Die Kenntnis einer Fremdsprache
kann uns durch diese Augen sehen
lassen, denn sie ermöglicht uns,
mit Menschen in ihrer eigenen
Sprache zu sprechen, und verschafft
uns Einblicke aus erster Hand in
Kultur und Literatur eines Ortes.
In der Tat kann man eine neue
Sprache als ein Land der verbalen
Möglichkeiten betrachten. In den Worten
des Psycholinguisten Frank Smith:
„Mit einer Sprache ist es so, als ob man
sein ganzes Leben in einem Korridor
verbringt. Bei zwei Sprachen öffnen
sich sämtliche Türen auf dem Weg.“
Vertieftes Verständnis
Fremdsprachliche Kompetenz ist ein
wichtiges Mittel der Verständigung
zwischen den verschiedenen
Völkern und Gesellschaften. Je mehr
die Welt zum globalen Dorf wird
und sich nach und nach zu einer
internationalen Menschheitsgemeinschaft entwickelt, umso dringender wird die
Notwendigkeit interkulturellen Dialogs
und Verstehens. Jedoch reicht eine
einzige Verkehrssprache nicht aus,
wie es Südafrikas Freiheitskämpfer
Nelson Mandela zum Ausdruck brachte:
„Wenn du mit jemandem in einer Sprache
sprichst, die er versteht, geht es in seinen
Kopf. Wenn du mit ihm in seiner eigenen
Sprache sprichst, geht es in sein Herz.“
„Wer fremde Sprachen nicht kennt,
weiß nichts von seiner eigenen.“
Maximen und Reflexionen IV 237
Johann Wolfgang von Goethe
Der Stoff, aus dem die Bücher sind
Einige Menschen entwickeln eine derartige Meisterschaft in
einer Fremdsprache, dass sie dies sogar zu schriftstellerischen
Leistungen befähigt. Eines der bekanntesten Beispiele ist
der gebürtige Pole Joseph Conrad, der weithin als einer
der größten englischsprachigen Romanautoren gilt. Das
ist umso erstaunlicher, als Conrad erst mit Anfang zwanzig
begann, sich die englische Sprache anzueignen, als er
mit der britischen Handelsmarine unterwegs war.

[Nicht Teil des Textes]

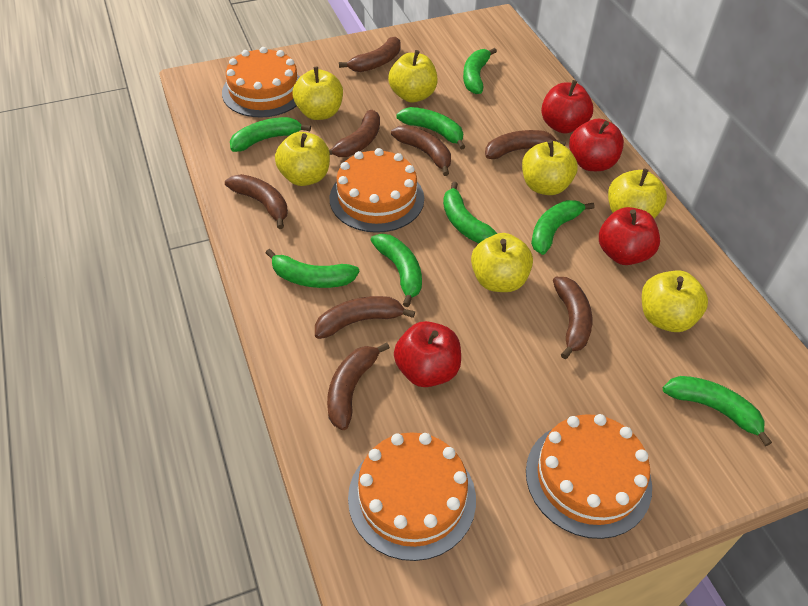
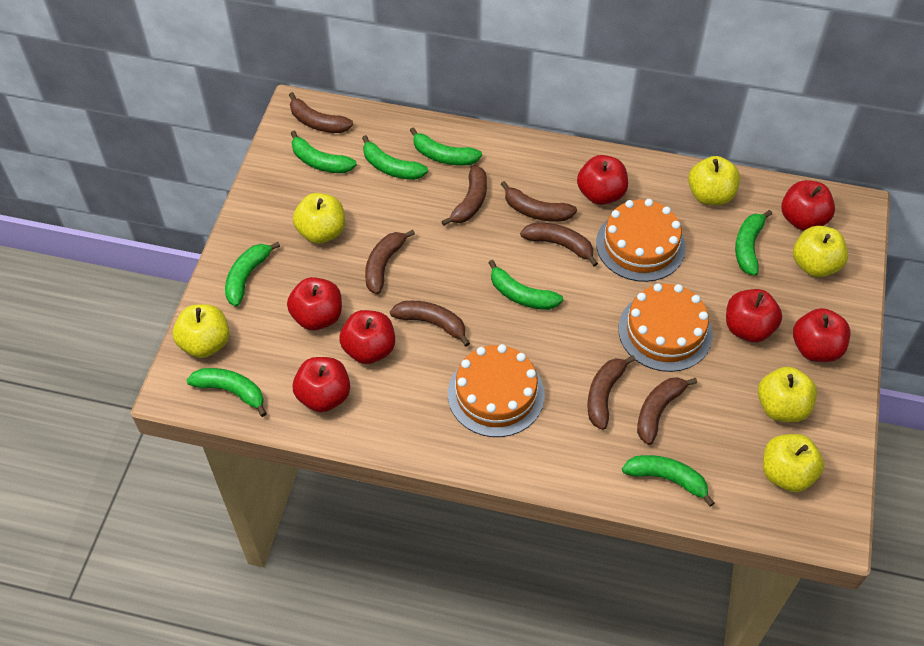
orange cake: 4 -> 3
red apple: 4 -> 7
yellow apple: 7 -> 6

Zu den mehrsprachigen Schriftstellern gehören außerdem der
tschechisch-französische Romancier Milan Kundera, der die
französischen Übersetzungen seiner Bücher selbst korrigiert, und
der russisch-amerikanische Schriftsteller Vladimir Nabokov, der
seine ersten neun Romane in Russisch schrieb, bevor er einige der
größten Klassiker der Moderne in englischer Sprache verfasste.
Ein aktuelles Beispiel ist Vassilis Alexakis, der auf Französisch
und Griechisch schreibt. 2007 erhielt er den Großen Romanpreis
der Académie Française, einen der angesehensten literarischen
Auszeichnungen Frankreichs. In einem seiner berühmtesten
Werke, Les mots étrangers (Fremde Worte), geht es um eine
kulturelle und sprachliche Reise durch Frankreich, Griechenland
und die Zentralafrikanische Republik, in der der Erzähler sich
entschließt, die wichtigste Sprache des Landes, Sango, zu lernen.